What two antibiotics are the mainstay therapies for C. diff infection?

How are they administered?

Which is for inpatient? Which is for outpatient therapy?

Which has a lower overall relapse rate, higher efficacy, and better side effect profile?

A

Vancomycin and metronidazole (both oral)

Outpatient: metronidazole

Inpatient: vancomycin

Vanco: lower recurrence, higher efficacy, better side effect profile

47
Q

What findings consititute severe C. diff infection? With complications?

A
  • Severe disease
    • Age > 65
    • Cr > 1.5X baseline
    • WBC > 15K
  • Severe with complications:
    • hypotension/shock
    • Ileus
    • Megacolon (this is a surgical emergency!)
48
Q

What complication associated with C. difficile is a surgical emergency?

A

Toxic megacolon (dilation, lack of haustra -> i.e. ‘lead pipe sign’)

49
Q

How many patients experience recurrence of C. diff infection? How does this happen? Give some risk factors.

What is the treatment approach for recurrence?

A

10-35% -> spores may have survived treatment and re-colonized the gut

  • Continued Abx
  • Age
  • Co-morbidities
  • Antacid medication
  • Immunosuppression
  • Immunodeficiency

Treatment:

  • Repeat metronidazole
  • Give vancomycin (if not already tried), longer course with tapering
  • Rifaximin
  • Fidaxomicin
  • Oral IVIG (the shotgun approach)
50
Q

What is Fidaxomicin?

What is its mechanism of action?

Why is it so awesome? If it’s so awesome, why is it not used much?

A

An alternative to vancomycin for the treatment of C. diff

Inhibits RNAP

Great for C. diff because: poor G- specificity (kills G+ only), so it kills C. diff while preserving normal gut flora. Also, it achieves a high fecal concentration while keeping serum levels low (it stays where it’s supposed to be) - fewer systemic effects.

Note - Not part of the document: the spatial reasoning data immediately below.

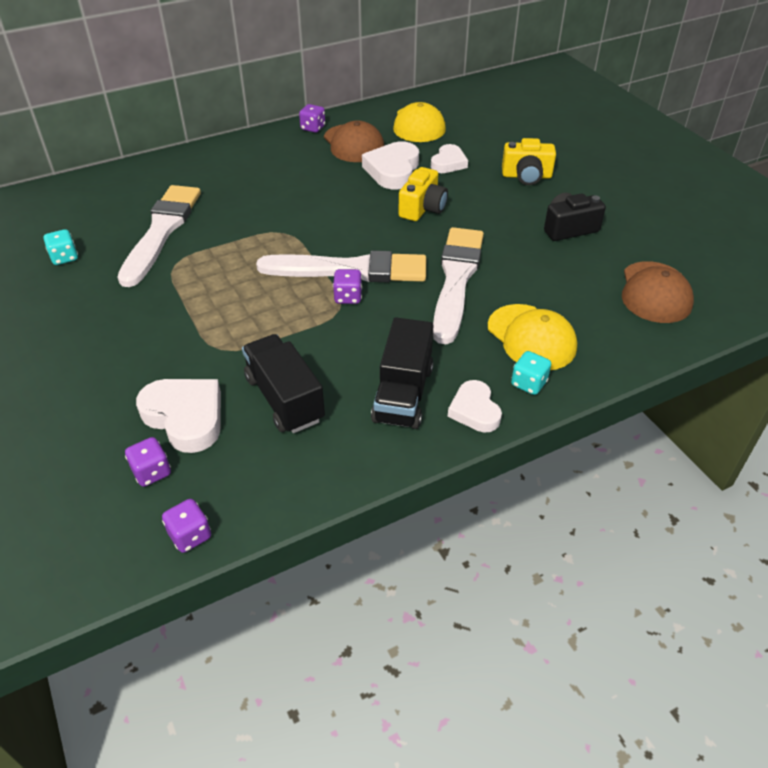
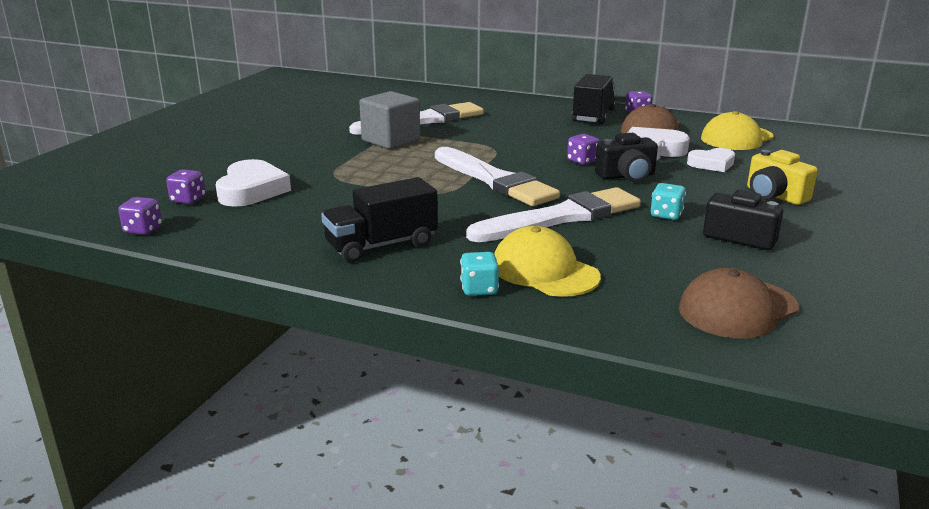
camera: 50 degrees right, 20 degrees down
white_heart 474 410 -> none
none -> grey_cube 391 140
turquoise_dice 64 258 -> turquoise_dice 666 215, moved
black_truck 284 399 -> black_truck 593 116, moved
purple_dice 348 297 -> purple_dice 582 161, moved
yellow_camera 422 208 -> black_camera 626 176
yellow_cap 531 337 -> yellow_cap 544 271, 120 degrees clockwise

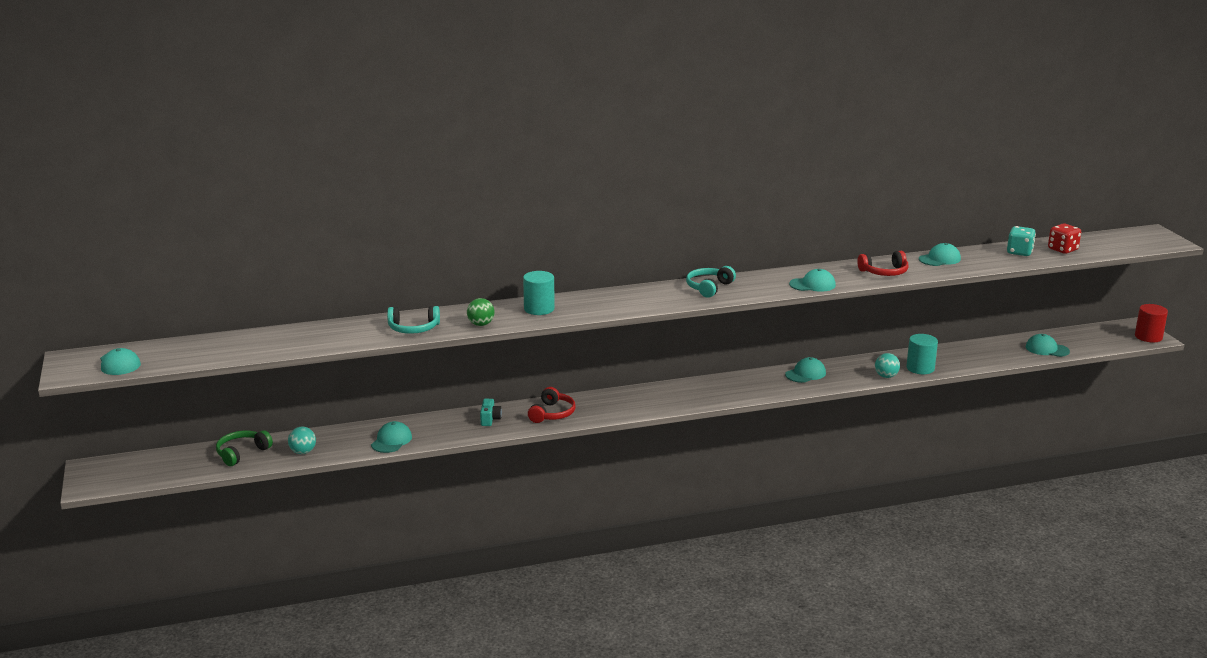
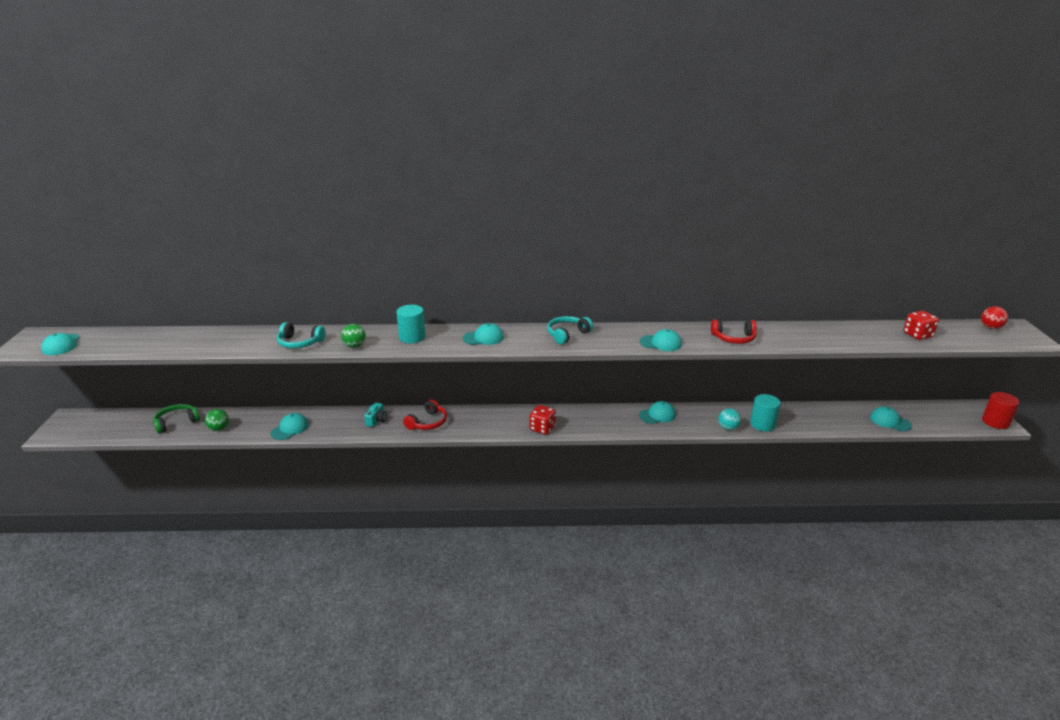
camera: 15 degrees right, 5 degrees up
turquoise_dice 1019 252 -> none
none -> red_dice 542 428
none -> red_ball 990 327
turquoise_cap 939 259 -> turquoise_cap 483 338, moved
turquoise_ball 303 452 -> green_ball 219 429

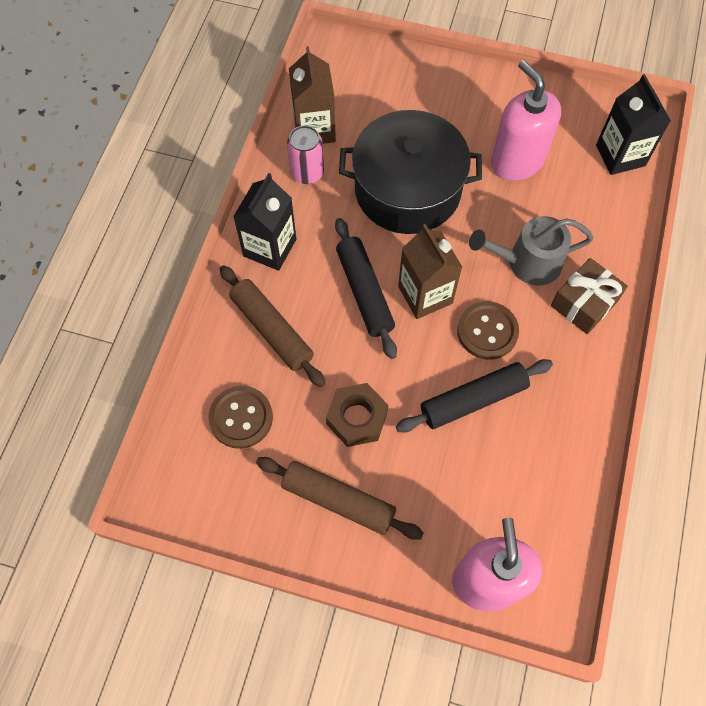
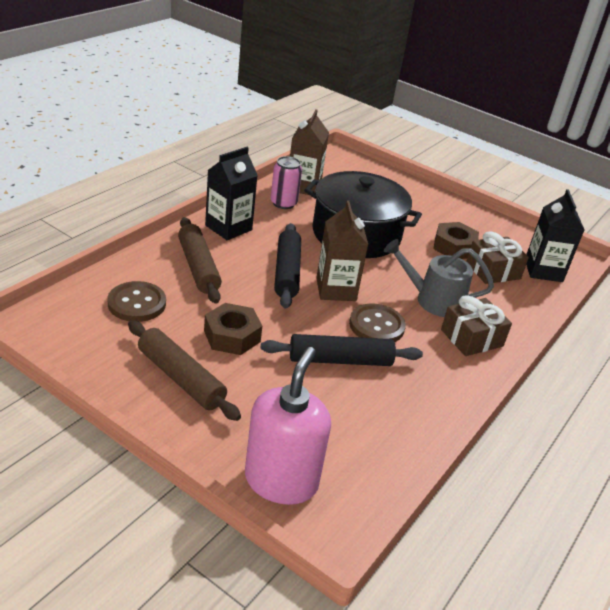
camera: 15 degrees right, 30 degrees down
none -> brown_gift 493 270
pink_soap_dispenser 517 161 -> brown_nut 454 247

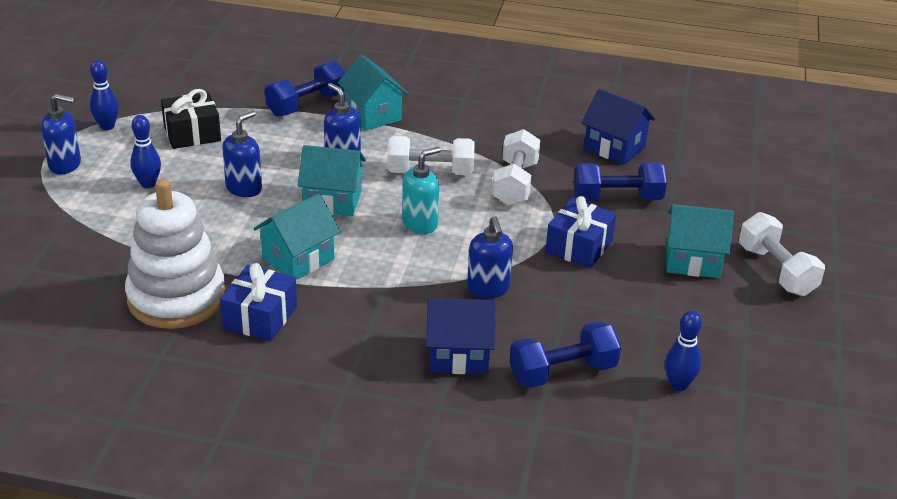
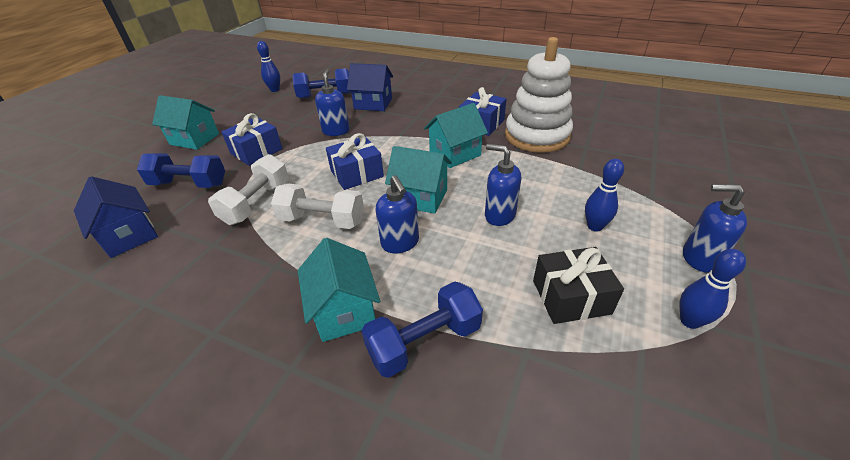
camera: 165 degrees left, 5 degrees up
white_dumbbell 776 271 -> none
turquoise_soap_dispenser 420 223 -> blue_gift 357 173
blue_soap_dispenser 244 188 -> blue_soap_dispenser 499 215, 75 degrees clockwise

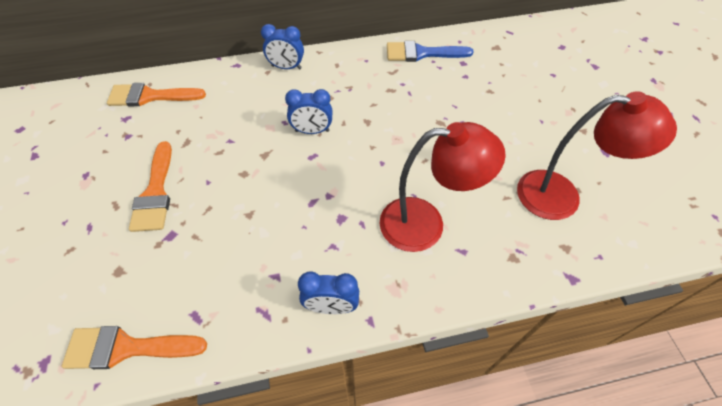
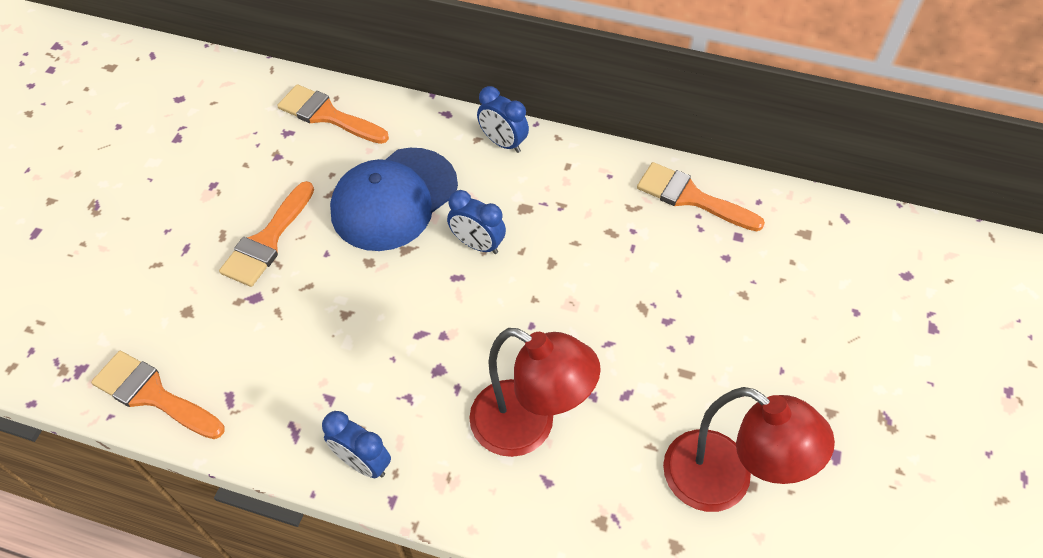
camera: 30 degrees right, 0 degrees up
none -> blue_cap 394 199
blue_brush 421 53 -> orange_brush 690 197

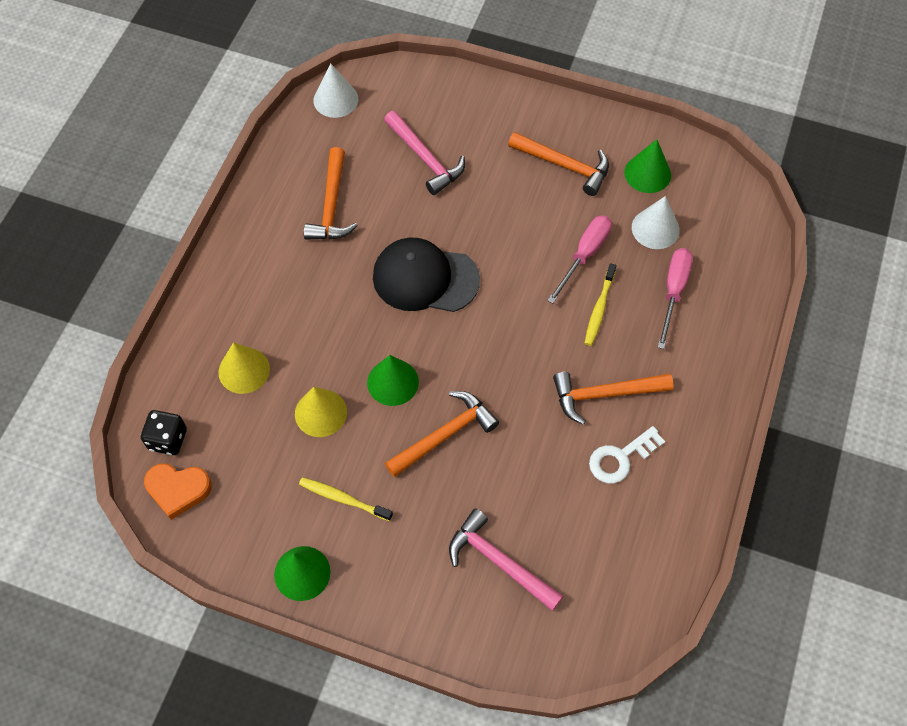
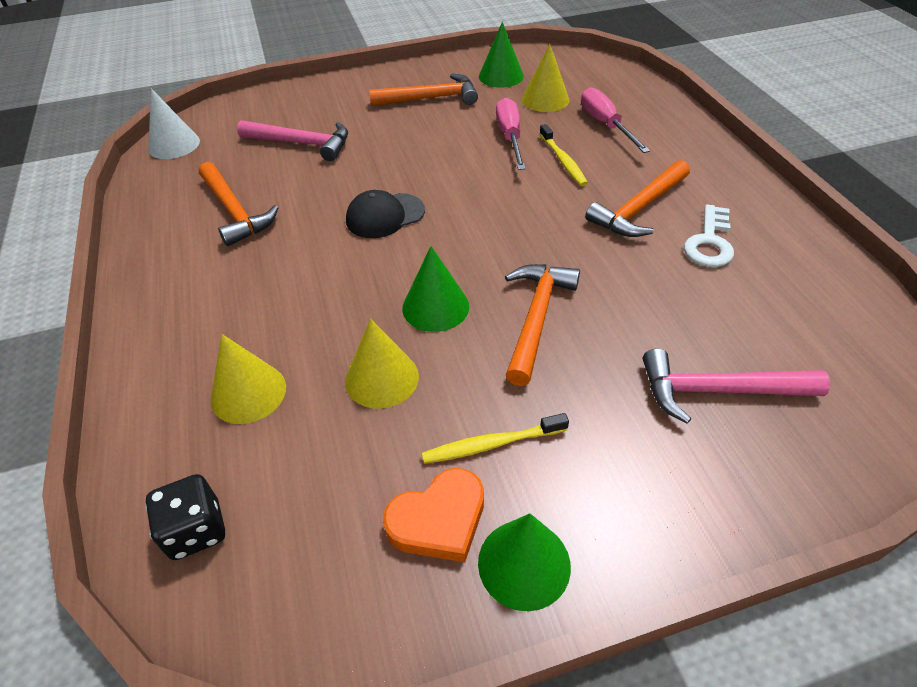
camera: 35 degrees left, 15 degrees down
orange_heart 178 490 -> orange_heart 439 520, moved
white_cone 655 228 -> yellow_cone 545 99
black_cap 425 278 -> black_cap 385 216, x0.64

Expensive! ($300/day) -> only used for cases highly refractory to vanco or metro

51
Q

The 2009 film The Human Centipede proposes a unique approach to what promising new type of GI therapy (especially C. diff)?

A

Fecal transplant!

*Bonus: the film also presents an appropriate metaphor for the (ahem) logistical concerns associated with fecal transplant therapy.